In dem Sinne bewahrt die Bibel das Zeugnis eines Paradigmenwandels, wie er sich in den wenigen hundert Jahren seit dem Verfassen des Pentateuchs vollzogen hatte. Hier zeigen sich die Auswirkungen mehrerer Faktoren.

Zum einen hat die platonische Ideenleere anscheinend Einzug in die allgemeine Vorstellung der Menschen gefunden. Jede Idee, wie das Gute, das Boese, die Gerechtigkeit, etc. hat ein Eigenleben, und es gibt etwas, das den idealen Zustand dieser Idee verkoerpert, also z.B. "das Gute an sich". Die Beschaeftigung der juedischen Welt mit dieser Ideenlehre zeigt sich z.B. in der Weisheitsliteratur (Sophia), die man auch im AT findet, oder eben dem Logos, der im Johannesevangelium steht. Fuer Goetter bedeutete dies, dass sie, um als Vorbilder zu gelten, diese platonischen Ideen verkoerpern mussten und nicht mehr "menscheln" durften. Dieses Problem hatten Jahwe und die olypmischen Goetter gleichermassen.

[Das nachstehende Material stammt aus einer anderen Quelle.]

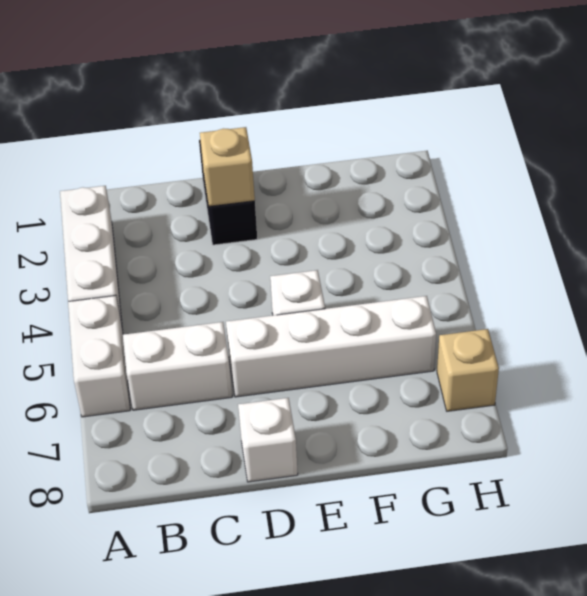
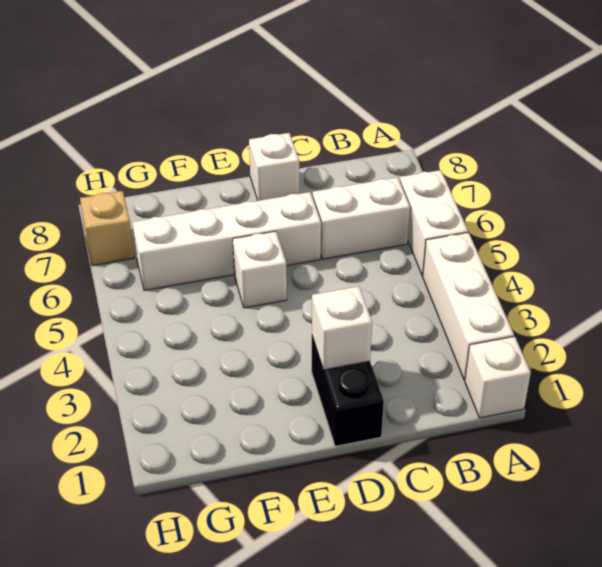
none -> white brick A1 level 1
tan brick D2 level 2 -> white brick D2 level 2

Zum anderen hatten sich ethische Vorstellungen generell geaendert. Ironischerweise wuerde ich, trotz des dauernden, mal unterschwelligen, mal offenen Kampfes gegen diesen Staat, unter anderem die Pax Romana dafuer verantwortlich machen. Ein Gott, der es gutheisst, jeden nicht zur eigenen Sippe gehoerenden Menschen zu toeten, wenn man etwas von ihm will, hatte sich irgendwie ueberlebt. Der roemische Vielvoelkerstaat riet von solch einer Haltung ab, um den inneren Frieden aufrechtzuerhalten; es gab so etwas wie generelle Gesetze fuer jedermann. Auch viele Leute, die die Roemer nicht mochten, hatten diese Haltung selbst aber mehr oder weniger verinnerlicht, zumindest als Ideal. Hier sieht man in den Jesusgeschichten einen Umbruch. Er ist zwar nach seinen ihm in den Mund gelegten Worten immer noch nur fuer Israel gekommen, aber diese seine Haltung wird aufgeweicht (siehe die syro-phoenizische Frau, den Samariter, etc.), um eine ueber Volksgruppen hinausgehende Gemeinschaft aufzuzeigen.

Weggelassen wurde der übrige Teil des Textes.